M: This is the lament of Julius, who recently got engaged. He discovered that his fiancée is a credit card whore. I know the word whore is objectionable and even nasty, but put together with the word credit, it means that the guy’s fiancée must really be a big spender to the point that she is a slave to her wants and not just her needs. If he describes her this way, then there is going to be an issue in their relationship when it comes to finances. Money matters matter in a relationship.

DJ: Love makes the world go round. But when money talks nasty, it can put the trip on a standstill. A study made by CreditCards.com revealed that 48 percent of guys and 57 percent of women say that debt is a turn-off. In fact, 54 percent of men and 70 percent of women say they’d break up with a partner over a secret credit card debt. Julius and his fiancée have to be on the same page when it comes to finances if they want a long lasting union. I suggest that they have a calm, relaxed discussion on this matter.

M: If a woman is gainfully employed, there is no reason why she should not use her hard-earned money to enjoy it by buying what she wants. I see no problem if she wants a designer bag if she can afford it. But to max out her credit card and not be able to pay the full amount on time, is a problem. My father always stressed the importance of savings and living within one’s means. I can imagine the guy’s fear when he found out that his fiancée is a big spender, especially if he is careful with his money.

DJ: People make mistakes. Maybe she borrowed too much, was irresponsible and is learning the lesson. Perhaps she was in a bind and used credit to better herself through education or by supporting a family member through school. It matters that he understands his fiancée’s attitude towards debt. How similar or different are they? Is she taking it lightly? Is she willing to go without luxuries and cut back where they can so they can pay the debt off? It is a red flag if she’s piling up more without the intention of living within her means.

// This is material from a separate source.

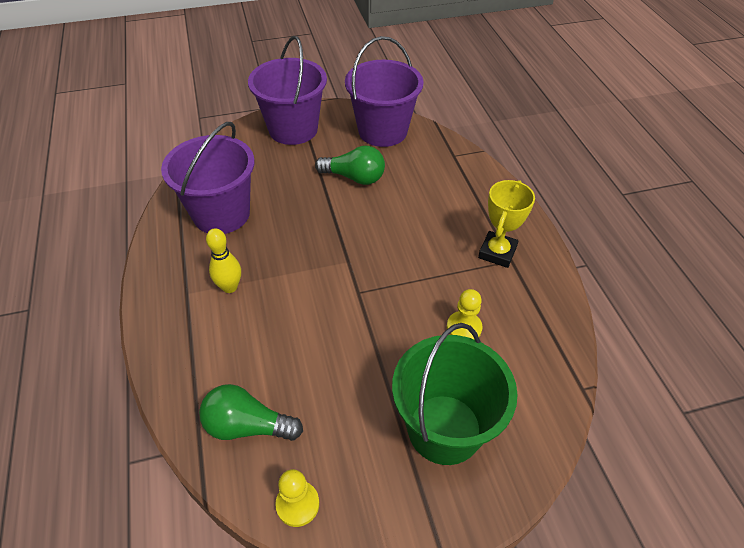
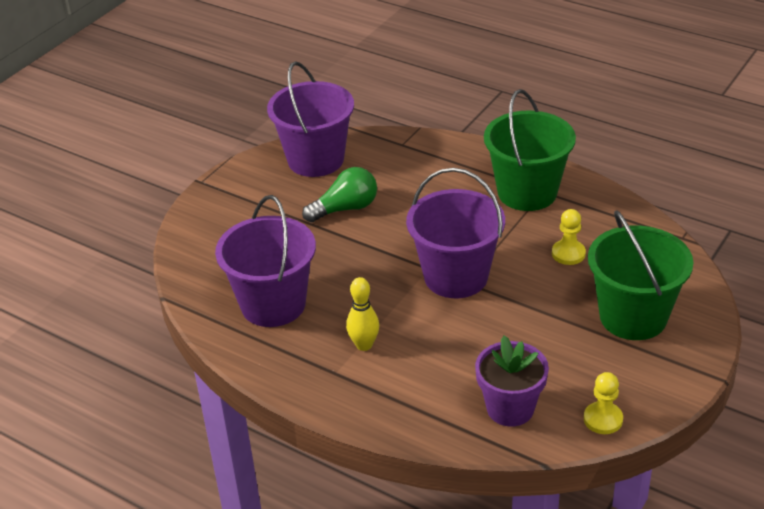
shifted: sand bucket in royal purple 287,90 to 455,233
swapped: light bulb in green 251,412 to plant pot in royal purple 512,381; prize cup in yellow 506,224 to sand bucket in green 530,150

M: If they’re both well-off, a pre-nuptial agreement would be a good idea. And even if they’re not, a pre-nup would still be a good idea. Since they just got engaged, what perfect way to introduce the topic of spending than to ask about her wedding plans and preparations. This is the test of true love, if you can go through it with your sanity and money intact—when your fiancee presents you a myriad of choices of color palettes for your wedding motif, prepares a guest list and wedding entourage which could rival a barangay fiesta, insists on a grand production wedding where your entire year’s worth of salary and savings for the past three years will be wiped out, and plans for a European honeymoon which, she says, can charged to her credit card so she can have more miles for your next holiday getaway. Incurring debt is not a life and death situation. But if her spending habits will give you a heart attack, better have her pay for your insurance premiums!

DJ: Should they decide to move forward, it’s a good practice to establish a general rule for spending. They can agree, for example, on a threshold amount when they can each spend without needing to report or consult one another. And they have to discuss it before the item is bought. Yes, Julius should not judge his fiancée on the sole basis of her past behavior. He’s got to pay more attention to her financial conduct. If it’s already manageable, then stay. If it’s life and debt, I suggest that he get rid of debt and choose life.